ASMO 449
- Alias(es): iso-ir-89
- Standard: ASMO 449, ISO 9036
- Classification: 7-bit encoding, non-Latin ISO 646 modification with natural letter ordering
- Succeeded by: ASMO 708 (ISO-8859-6)

= ASMO 449 =

7-bit coded character set

ASMO 449 is a now technologically obsolete 7-bit coded character set to encode the Arabic language.

==History==
This character set was devised by the now extinct Arab Standardization and Metrology Organization in 1982 to be the 7-bit standard to be used in Arabic-speaking countries. The design of this character set is derived from the 7-bit ISO 646 (version of 1973) but with modifications suited for the Arabic language. In code points ranging from 0x41 to 0x72 (hexadecimal), Latin letters were replaced with Arabic letters. Punctuation marks which were identical in the Latin and Arabic scripts remained the same, but where they differed (comma, semicolon, question mark), the Latin ones were replaced by Arabic ones. Only nominal letters are encoded, no preshaped forms of the letters, so shaping processing is required for display. This character set is not bidirectional and was intended to be used in right to left writing. Therefore, symmetrical pairs of punctuation marks (( and ), < and >, [ and ], { and }) appear reversed () and (, > and <, ] and [, } and {).
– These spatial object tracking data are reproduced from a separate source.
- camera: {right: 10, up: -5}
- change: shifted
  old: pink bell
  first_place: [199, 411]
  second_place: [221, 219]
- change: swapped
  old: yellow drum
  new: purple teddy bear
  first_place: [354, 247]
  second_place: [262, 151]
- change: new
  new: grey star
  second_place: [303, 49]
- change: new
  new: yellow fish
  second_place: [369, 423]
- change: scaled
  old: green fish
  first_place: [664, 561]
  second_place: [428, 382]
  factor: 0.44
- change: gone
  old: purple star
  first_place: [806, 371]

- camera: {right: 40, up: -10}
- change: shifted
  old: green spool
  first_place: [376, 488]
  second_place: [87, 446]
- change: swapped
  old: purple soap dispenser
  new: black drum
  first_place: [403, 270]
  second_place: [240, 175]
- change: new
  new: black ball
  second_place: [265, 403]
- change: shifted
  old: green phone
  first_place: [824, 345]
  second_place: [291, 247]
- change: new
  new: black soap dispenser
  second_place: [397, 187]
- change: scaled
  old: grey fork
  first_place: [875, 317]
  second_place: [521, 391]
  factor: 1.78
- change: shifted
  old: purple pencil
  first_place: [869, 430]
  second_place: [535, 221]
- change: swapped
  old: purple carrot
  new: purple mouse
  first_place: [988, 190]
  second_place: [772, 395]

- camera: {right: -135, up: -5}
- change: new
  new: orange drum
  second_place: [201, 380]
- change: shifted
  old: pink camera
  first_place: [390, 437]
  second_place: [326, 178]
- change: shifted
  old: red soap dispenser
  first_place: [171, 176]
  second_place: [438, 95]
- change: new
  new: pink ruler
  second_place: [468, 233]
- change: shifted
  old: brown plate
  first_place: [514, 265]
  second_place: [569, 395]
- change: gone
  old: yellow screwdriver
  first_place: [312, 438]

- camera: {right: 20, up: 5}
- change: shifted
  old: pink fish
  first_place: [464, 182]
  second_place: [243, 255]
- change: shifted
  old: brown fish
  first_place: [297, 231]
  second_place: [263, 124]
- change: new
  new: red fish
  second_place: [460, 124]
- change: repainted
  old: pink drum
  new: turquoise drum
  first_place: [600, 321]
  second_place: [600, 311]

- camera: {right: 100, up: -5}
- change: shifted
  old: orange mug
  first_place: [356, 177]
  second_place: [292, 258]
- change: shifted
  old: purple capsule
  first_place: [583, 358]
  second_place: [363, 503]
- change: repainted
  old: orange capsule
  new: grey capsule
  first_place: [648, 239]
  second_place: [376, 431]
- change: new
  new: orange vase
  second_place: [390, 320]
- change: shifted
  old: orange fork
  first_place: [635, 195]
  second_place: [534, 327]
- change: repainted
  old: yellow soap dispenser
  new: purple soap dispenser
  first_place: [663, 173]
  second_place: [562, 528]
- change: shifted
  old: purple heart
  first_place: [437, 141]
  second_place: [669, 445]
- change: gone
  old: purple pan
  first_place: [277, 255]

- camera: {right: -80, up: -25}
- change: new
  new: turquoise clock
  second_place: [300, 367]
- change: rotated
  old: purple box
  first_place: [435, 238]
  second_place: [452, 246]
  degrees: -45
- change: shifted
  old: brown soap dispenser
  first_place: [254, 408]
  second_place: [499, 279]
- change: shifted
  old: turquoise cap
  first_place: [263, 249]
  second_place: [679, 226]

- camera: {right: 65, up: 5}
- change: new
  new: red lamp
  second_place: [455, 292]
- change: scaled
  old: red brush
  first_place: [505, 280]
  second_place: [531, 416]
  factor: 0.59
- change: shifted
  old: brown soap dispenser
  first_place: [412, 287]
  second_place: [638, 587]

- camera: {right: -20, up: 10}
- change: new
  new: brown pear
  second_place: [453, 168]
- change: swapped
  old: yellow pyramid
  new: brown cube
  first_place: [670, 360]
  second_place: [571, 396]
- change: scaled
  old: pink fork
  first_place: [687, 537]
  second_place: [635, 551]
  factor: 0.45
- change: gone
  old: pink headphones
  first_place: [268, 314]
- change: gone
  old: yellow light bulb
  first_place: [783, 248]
ASMO 449 was registered in the International Register of Coded Character Sets as IR 089 in 1985 and approved as an ISO standard as ISO 9036:1987 Information processing - Arabic 7-bit coded character set for information interchange.

==Character set==

There is a variant, sometimes named ASMO 449+ which adds the characters NBSP in 0x75, "ﹳ" in 0x76, "لآ" in 0x77, "لأ" in 0x78, "لإ" in 0x79 and "لا" in 0x7A.

ASMO 449 (1982)
0; 1; 2; 3; 4; 5; 6; 7; 8; 9; A; B; C; D; E; F
0x: NUL; SOH; STX; ETX; EOT; ENQ; ACK; BEL; BS; HT; LF; VT; FF; CR; SO; SI
1x: DLE; DC1; DC2; DC3; DC4; NAK; SYN; ETB; CAN; EM; SUB; ESC; FS; GS; RS; US
2x: SP; !; "; #; ¤; %; &; '; ); (; *; +; ،; -; .; /
3x: 0; 1; 2; 3; 4; 5; 6; 7; 8; 9; :; ؛; >; =; <; ؟
4x: @; ء; آ; أ; ؤ; إ; ئ; ا; ب; ة; ت; ث; ج; ح; خ; د
5x: ذ; ر; ز; س; ش; ص; ض; ط; ظ; ع; غ; ]; \; [; ^; _
6x: ـ; ف; ق; ك; ل; م; ن; ه; و; ى; ي; ً; ٌ; ٍ; َ; ُ
7x: ِ; ّ; ْ; }; |; {; ~; DEL

==Relationship with other character sets==
ASMO 449 is a 7-bit character set. Although some encodings allocate this 7-bit character set in the upper part of the 8-bit character set, it should not be confused with ASMO 708. In the character sets that allocate ASMO 449 (or some variant of it) in the upper part of the 8-bit character set, the existence of apparently repeated characters is because the characters in the lower part are for left-to-right script while the characters in the upper part are for right-to-left script. When ASMO 449 (or some variant of it) is allocated to the upper part of the 8-bit character set, it has Arabic digits.
- Al-Arabi adds the characters NBS in 0xF5, "-" in 0xF6, "÷" in 0xF7, "×" in 0xF8, "«" in 0xF9 and "»" in 0xFA, and replaces "ـ" with "`"; this character set is sometimes referred as Code Page 768 (not an official IBM code page).
- DEC's DEC/8/ASMO has the same repertoire and the same sequence of Arabic characters but dislocates them.
- HP's Arabic-8 is also based on ASMO 449;
- Apple's MacArabic adds French, German and Spanish characters in their typical code points from MacRoman, and adds letters for Persian and Urdu.
- Apple's MacFarsi replaces the Arabic digits from MacArabic with Persian ones.
- The Code Table 7 from MARC-8 allocates ASMO 449 in the lower part of the 8-bit character set and allocates the upper part with the Arabic Extension (ISO 11822 / IR 224).
- Microsoft's Code page 709, for MS-DOS, adds French and German characters in their typical code points from code page 437.